Wordnik Word of the Day for March 30, 2021
1. noun An ancient Roman deity who presided over gardens and orchards, and was worshiped as the god of spring or of the seasons in general. from The Century Dictionary.
The word ‘vertumnus’ comes ultimately from a Latin word meaning ‘turn, change’.
it’s one of those times i re-discover my iconoclasm: is the relationship to Autumn not obvious?
season after summer and before winter, late 14c., autumpne (modern form from 16c.), from Old French autumpne, automne (13c.), from Latin autumnus (also auctumnus, perhaps influenced by auctus “increase”), which is of unknown origin. Perhaps from Etruscan, but Tucker suggests a meaning “drying-up season” and a root in *auq- (which would suggest the form in -c- was the original) and compares archaic English sere-month “August.” De Vaan writes, “Although ‘summer’, ‘winter’ and ‘spring’ are inherited IE words in Latin, a foreign origin of autumnus is conceivable, since we cannot reconstruct a PIE word for ‘autumn'”.

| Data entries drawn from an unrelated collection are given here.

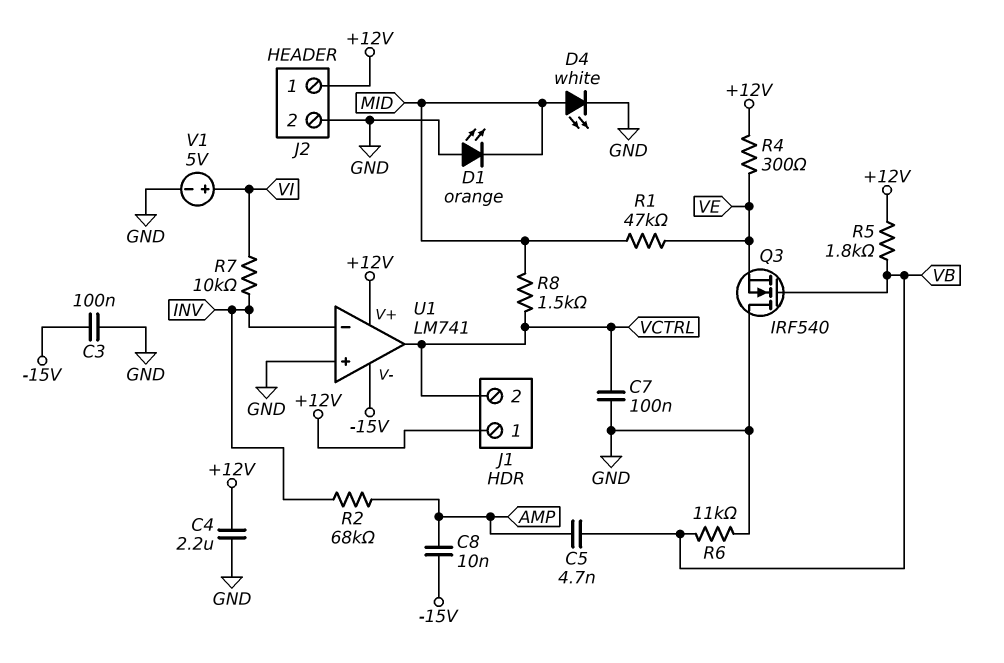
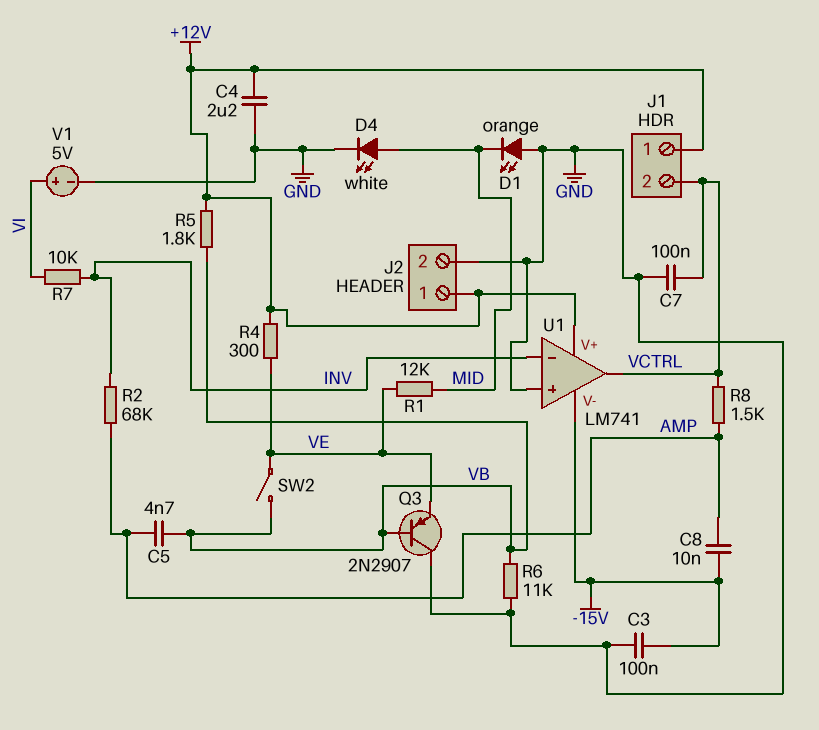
Q3: NMOS IRF540 (G VB, D GND, S VE) -> PNP 2N2907 (B VB, C GND, E VE)
R1: 47k (MID, VE) -> 12k (MID, VE)
R8: 1.5k (MID, VCTRL) -> 1.5k (AMP, VCTRL)
SW2: none -> switch (VB, VE)

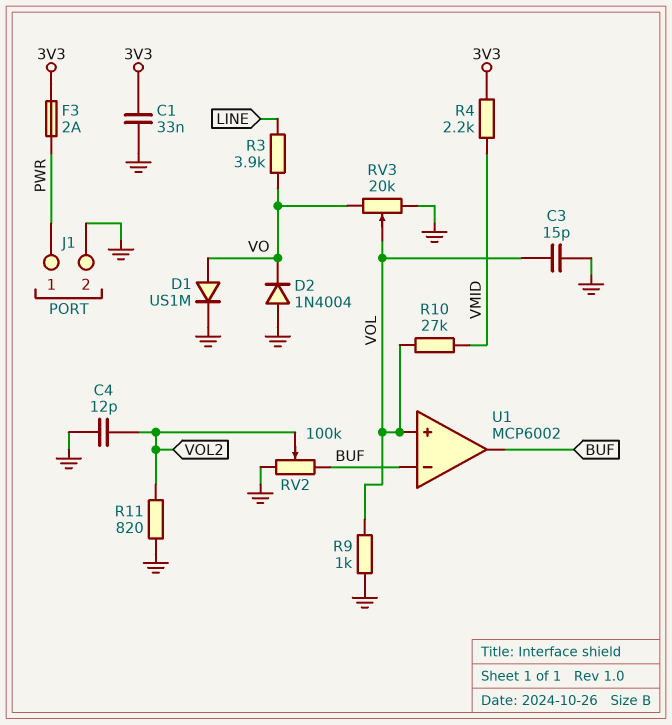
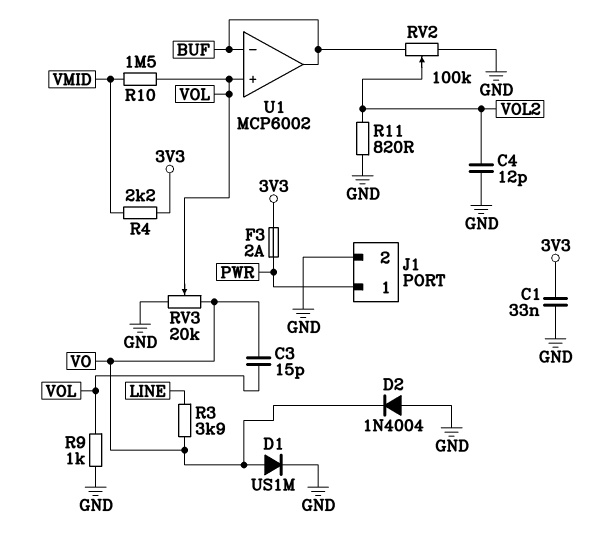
C3: 15pF (GND, VOL) -> 15pF (VO, VOL)
R10: 27k (VMID, VOL) -> 1.5M (VMID, VOL)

like, “VER” is obviously green, as in verdant,
and opposite to “AU”
which leaves “TUMN” as a root meaning change
Since the other etymologies for autumn
are educated SWAGs,
i would offer my opinion that
“AU” comes from “AUR” (gold)
also relating to the color of leaves in season
if you see how i mean . . .
and, not for nuthin’ . . .
“summer” & “winter” are both proto-germanic, not latin,
but i am sure what he means
aestas, which comes from a Proto-Indo-European word meaning “to burn, or be on fire.”
and heimas, also PIE for “snow”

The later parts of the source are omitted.